LFE Gran Reserva Roussanne Marsanne, Colchagua Valley, Chile 2024 (£10, Tesco)

What to make of Chilean wine these days? For most people it’s still a place to turn to for well-made bottles at reasonable prices – or what one of the country’s most thoughtful and talented winemakers, Francisco Baettig, formerly of bigwigs Errazuriz, now making superb small-batch wines under his own label (Baettig) in Malleco in the far south of the long, thin country’s wine lands, calls “safe good value” from a handful of famous grape varieties. Chile still excels in this tricky-to-get-right field, not least Errazuriz, in wines such as the comfortingly suave Errazuriz Gran Reserva Cabernet Sauvignon, Aconcagua 2022 (down to £10 from £12 until 1 July, Waitrose). But a lot of my favourite modern Chilean wines are doing creative things with less familiar varieties. Another reliable big firm, LFE, who are responsible for some of the supermarkets’ best Chilean own-labels, has an example of the sort of thing I mean: a completely charming, soft, downy peachy, gently blossomy middleweight of a white made from roussanne and marsanne.

Morande Terroir Semillon, Maule, Chile 2023 (from £14.29, Hay Wines; Evington’s Wines; Vin Cognito; Blas ar Fwyd)

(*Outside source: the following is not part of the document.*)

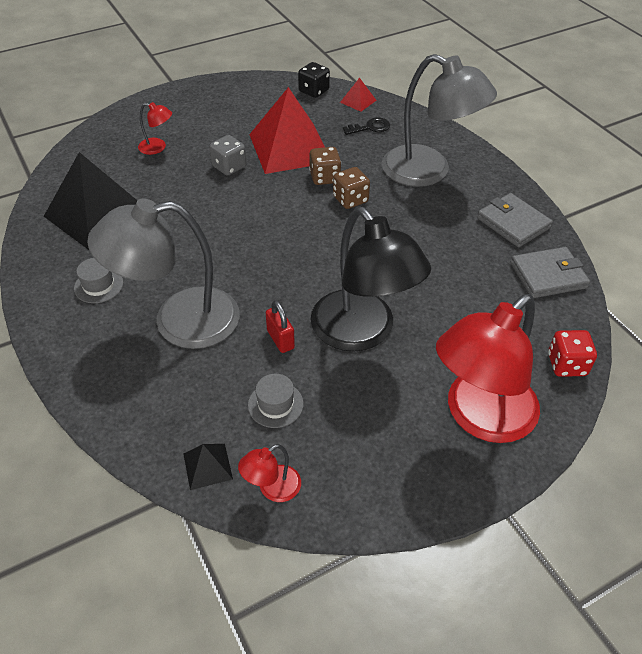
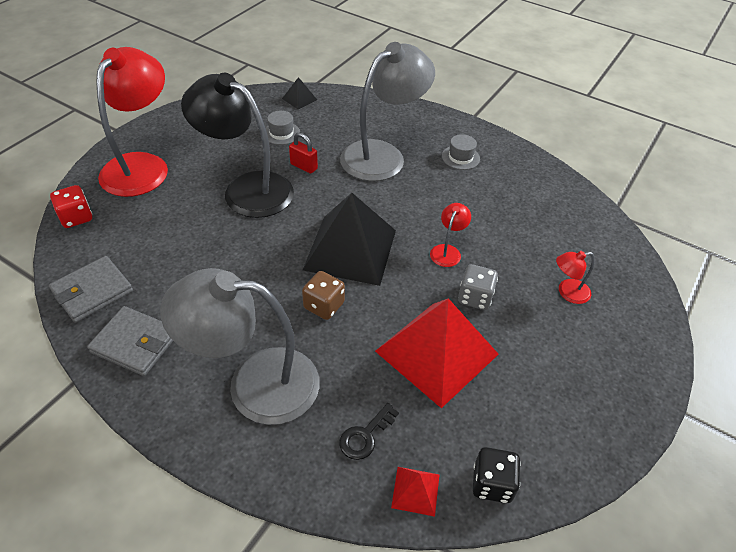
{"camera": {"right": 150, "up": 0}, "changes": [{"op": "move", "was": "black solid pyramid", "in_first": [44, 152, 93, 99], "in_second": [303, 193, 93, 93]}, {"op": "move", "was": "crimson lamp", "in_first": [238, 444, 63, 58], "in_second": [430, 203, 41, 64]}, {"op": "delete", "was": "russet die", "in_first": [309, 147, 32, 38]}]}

The style of the wines made from roussanne, marsanne or a mix of the two in Chile naturally harks back to the French region where both varieties originate – the Rhône Valley. And it’s not surprising that they thrive in those parts of Chile where the Rhône’s most famous red variety, syrah, and other southern French varieties do well. Among those places is Cauquenes in the Maule Valley, which has a climate very similar to the southern Rhône Valley or Languedoc-Roussillon – ideal for making a honeysuckle-scented, lushly apricotty dry white such as Undurraga Cauquenes Estate Viognier-Roussanne-Marsanne 2024 (£9.75, thewinesociety.com), where a third Rhône variety, the lush, verging-on-decadent, viognier, joins the party. It may be more Atlantic (Bordeaux) than Mediterranean in origin, but another more unusual variety doing good things in the Maule is semillon. The old vines responsible for Morande’s bottling make for an outstandingly concentrated dry white with the feel and scent of citrus (lemon, grapefruit and orange) essential oils complemented by leafy herbiness.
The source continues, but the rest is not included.